NihAV: feature complete

June 13th, 2021

A year ago I wrote a post about NihAV being conceptually done, now it’s even closer to perfection since I’ve finished writing a useful video player.

Writing it (and especially debugging it) was surprisingly hard so in most cases after looking at it I thought that I’d rather do something else—RE some game format, work on deflate support, just anything but that. But at last it’s done and working adequately. The previous player could just play video until it’s over (or deadlock occasionally), this one supports pausing and seeking plus it seems not to deadlock.

Conceptually it’s very simple as any other player concept, it’s just various features and limitations complicate the design. You simply open input, read packets, discard them or decode with a corresponding decoder and present the result (draw the frame or send audio to the sound card). Now what to do in order to make it offer all the features I wanted from it?

First, interactivity and low(er) response latency. The latter is easy to achieve, you just put audio and video decoding into separate threads so the main loop just does the demuxing and checking for user commands. So now you have user commands that might affect decoding threads (for example, seeking or going to play the next file). I implemented it by setting a special flag that decoding thread checks and discards all queued input packets until some command is received.

Another fun thing was volume control. In my audio player I simply queue samples and let SDL deal with them, here I switched to callback and fill the requested buffer with samples adjusted by current volume. This way you have volume change applied almost immediately instead of it taking effect in a second or more depending in audio queue fill.

And speaking about queues, that was also a fun thing to manage. In a default implementation (demux-send-repeat) you either end up sending all packets before the decoding thread processes them all (and this will consume a lot of memory) or you block on sending via a limited message channel (which either requires a separate thread with more complicated interaction between them all or you can forget about interactivity). The answer is obviously to keep check of how full the channel is and do not demux new packets unless you’re sure you can send them. I keep a queue for the packets or events that should be sent but there’s no space in communication channel for that yet. Additionally I make audio part report the current buffer fill so I know there’s no reason to send more packets yet. Similarly for video I keep a queue of ready to display frames (in SDL textures, so drawing them is just one SDL blit call).

Overall, nothing particularly tricky but debugging it was still not fun. I actually ended up adding a compile-time debugging feature that will dump a lot of internal playback information into debug.log so I can figure out what actually happened there (i.e. NIHing a logger but you should not be surprised by that).

Of course it still lacks a lot of features for a serious player like proper synchronisation (with automatic framedropping and audio underrun corrections), more features (like playback at different speed, taking screenshots and switching between different input streams) and GUI. But I’m fine with the current state of my player and maybe enhance it later if the need arises.

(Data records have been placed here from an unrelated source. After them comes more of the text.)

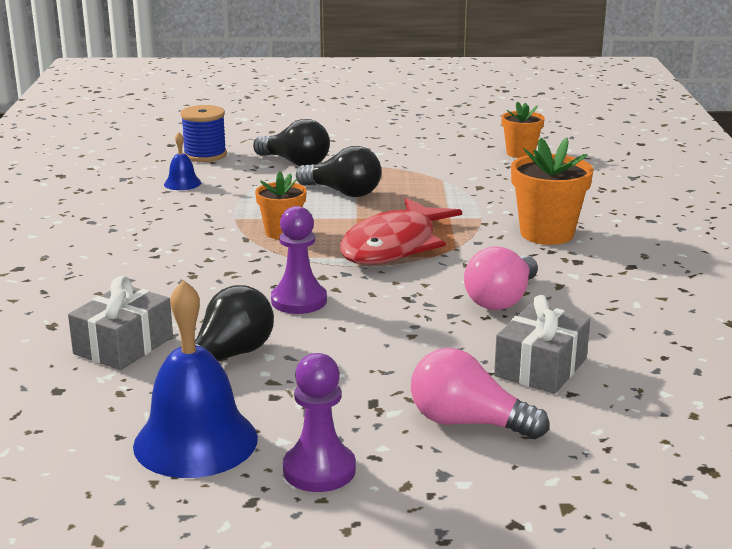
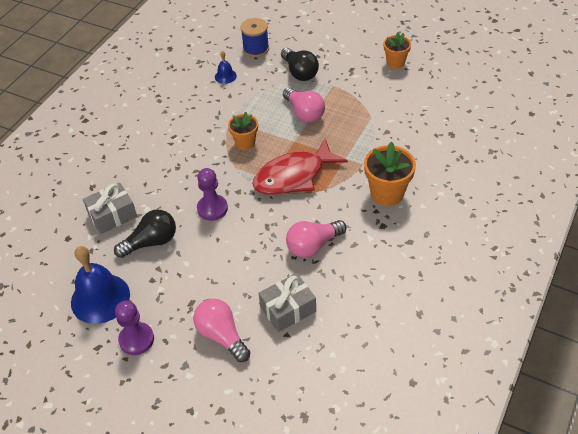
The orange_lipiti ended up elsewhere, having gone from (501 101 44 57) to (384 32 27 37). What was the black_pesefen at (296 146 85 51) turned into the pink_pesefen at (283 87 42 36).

Fun thing is that my player seemed to stall on MP4s. As it turned out, the problem was in MP4 demuxer producing packets in interleaved order (one for audio stream, one for video stream, one for audio stream again, one for video stream…) while it should’ve output packets for various streams for more or less the same time position (which means usually two AAC frames between video frames instead of just one). After the change my player works as expected on MP4s as well. And if I ever get to fixing and optimising H.264 decoder it should be good enough to serve as an everyday video player (I use nihav-sndplay to listen to my music collection already).

I guess there’s just one of the original ideas (of what I wanted to try at the time of public NihAV release) left that I haven’t tried yet, namely to experiment on writing some DCT-based video encoder with rate control and such (maybe even for VP6). This should keep me occupied for a couple of years. Or at least inspire me to do something else instead.

On the Origin of Bloatware

June 11th, 2021

This is inspired by both a private discussion on why modern computing is so complex and my migration from Ubuntu 12.04LTS to systemd 20.04LTS.

Since I’ve finally changed from my less than ten years old operating system to something more modern I’ve noticed that it became noticeably slower (not irritatingly slower though but slower nevertheless) except for Firefox (which is probably not because of JS engine improvements but rather because of native execution of now supported APIs instead of polyfills). And trying various desktop environments before settling on Cinnamon I’m horrified by how bloated and unusable (to me) they are. My friends complain about modern technology demanding more effort to maintain because of complexity and weird interdependencies—while it’s supposed to make your life easier. So why it is like that?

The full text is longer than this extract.